We next evaluated the efficacy of the BETi JQ1 or gemcitabine in PA16 CDC25B-low and PA18 CDC25B-high PDX tumor models [Figure 2]. When tumors were > 200 mm3 in volume, mice bearing PA16 or PA18 PDX tumors were treated with JQ1 50 mg/kg ip daily for 3 weeks or gemcitabine 100 mg/kg weekly for 5 weeks. JQ1 as a single agent suppressed the growth of PA18 tumors for the duration of treatment (P < 0.0001), but only delayed PA16 tumor growth compared to controls [Figure 2A and B], Comparison of tumor volumes at completion of therapy (final tumor volume) showed a <1.5-fold difference between treated and control PA16 CDC25B-low tumors, and a >2.6-fold difference between treated and control PA18 CDC25B-high tumors (P < 0.001) [Figure 2A and B, right panels]. The data show that JQ1 was more effective in the CDC25B-high PDX model. During the treatment period, all mice maintained their body weight within 5% of pre-treatment weight [Supplementary Figure 1].
Figure 2. PA18 CDC25B-high tumors are sensitive to JQ1, but less sensitive to gemcitabine. JQ1 inhibits CDC25B expression. (A and B) Tumor growth inhibition in mice treated with JQ1 50 mg/kg daily for 3 weeks for PA16 (A) or PA18 (B) PDX tumors. Tumor volumes at the termination of treatment are shown in the right panels as bar graphs. N = 8 tumors/group for PA16; N = 7 for control and N = 9 tumors for JQ1 for PA18. Initial average tumor volumes (mm3) for PA16 were 174 (Control) and 214 (JQ1), and for PA18 were 546 (Control) and 446 (JQ1); (C and D) Tumor growth inhibition in mice treated with gemcitabine 100 mg/kg weekly for 5 weeks for PA16 (C) or P18 (D) PDX tumors. Final tumor volumes (tumor volumes on the last day of treatment) are compared in the right panels as bar graphs. Efficacy data were analyzed by two-way ANOVA followed by Sidak post test or unpaired t test (prism). *P < 0.05, **P < 0.01, ***P < 0.001, ****P < 0.0001. N = 8 for control and N = 7 for gemcitabine for PA16; N = 7 for control and N = 8 for gemcitabine for PA18. Initial average tumor volumes (mm3) for PA16 were 180 (Control) and 240 (gemcitabine), and for PA18 were 175 (Control) and 210 (gemcitabine); (E and F) Tumor tissue harvested from mice treated with control, gemcitabine, or JQ1 was stained with H&E and immunostained for CDC25B, for PA16 (E) or PA18 (F) tumors. Expression indices for CDC25B are shown in the left corner of each photomicrograph.
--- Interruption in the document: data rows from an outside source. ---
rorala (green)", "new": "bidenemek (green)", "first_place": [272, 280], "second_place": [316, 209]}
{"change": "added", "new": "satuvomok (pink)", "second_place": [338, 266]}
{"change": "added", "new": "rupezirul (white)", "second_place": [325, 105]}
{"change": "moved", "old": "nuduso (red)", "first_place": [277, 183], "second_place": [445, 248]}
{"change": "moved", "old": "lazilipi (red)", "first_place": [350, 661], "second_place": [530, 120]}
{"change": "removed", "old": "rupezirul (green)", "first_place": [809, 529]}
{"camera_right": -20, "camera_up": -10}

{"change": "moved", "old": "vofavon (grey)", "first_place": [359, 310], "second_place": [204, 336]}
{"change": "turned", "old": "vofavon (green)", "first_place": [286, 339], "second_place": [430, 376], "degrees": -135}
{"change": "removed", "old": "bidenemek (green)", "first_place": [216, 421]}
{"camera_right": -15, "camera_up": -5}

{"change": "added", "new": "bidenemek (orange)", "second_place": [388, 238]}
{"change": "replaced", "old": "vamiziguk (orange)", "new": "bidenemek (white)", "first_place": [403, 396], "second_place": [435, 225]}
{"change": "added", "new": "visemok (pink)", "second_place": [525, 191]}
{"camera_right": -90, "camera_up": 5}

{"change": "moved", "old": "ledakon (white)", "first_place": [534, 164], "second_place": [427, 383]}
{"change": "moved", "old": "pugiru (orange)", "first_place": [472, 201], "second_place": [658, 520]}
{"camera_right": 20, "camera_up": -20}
CDC25B: Cell division cycle 25B; PDX: patient-derived xenograft; ANOVA: analysis of variance; H&E: hematoxylin and eosin.
Efficacy data evaluating gemcitabine contrasted with data for JQ1. Gemcitabine suppressed the growth of PA16 CDC25B-low tumors during treatment (P < 0.0001) [Figure 2C]. In contrast, no response to gemcitabine was seen with PA18 CDC25B-high tumors until day 22 of treatment (orange arrow) [Figure 2D]. Comparison of tumor volumes at completion of therapy (final tumor volume) showed that gemcitabine inhibited the growth of PA16 tumors by ~7-fold and of PA18 tumors by <2-fold, compared to control [Figure 2C and D, right panels]. The difference in sensitivity cannot be attributed to the difference in tumor growth rate, since control PA16 and PA18 tumors grew at similar rates during the study period. Further, consistent with our previous publication[28], IHC of FFPE sections of tumors exposed to drug showed that JQ1 decreased CDC25B expression in PA16 CDC25B-low tumors by 4-fold and in PA18 CDC25B-high tumors to EI = 0 [Figure 2E and F]. Of note, we observed that gemcitabine treatment increased CDC25B protein expression in PA16 CDC25B-low PDXs by ~2-fold [Figure 2E].
Gemcitabine-resistant PDX tumors express higher levels of CDC25B than parent tumor counterparts
Because the literature documents an association between overexpression of CDC25B and drug and radiation resistance[33,34], we next assessed whether gemcitabine-resistant (gemR) PDX models of PDAC had higher levels of CDC25B than the parent tumor counterparts. We previously developed PA10.gemR and PA16.gemR tumors by exposing parent tumors to gemcitabine in vivo, until gemcitabine was no longer growth-inhibitory[35]. Using these gemR PDX models, we stained with H&E and compared the levels of CDC25B in parent vs. gemR tumors, using IHC. We observed that gemcitabine treatment increased CDC25B by 2-fold at day 120 after initiation of gemcitabine 100 mg/kg treatment in PA10.gemR models [Figure 3A]. PA16.gemR tumors express 2.6-fold higher levels of CDC25B compared to their parent counterparts [Figure 3B].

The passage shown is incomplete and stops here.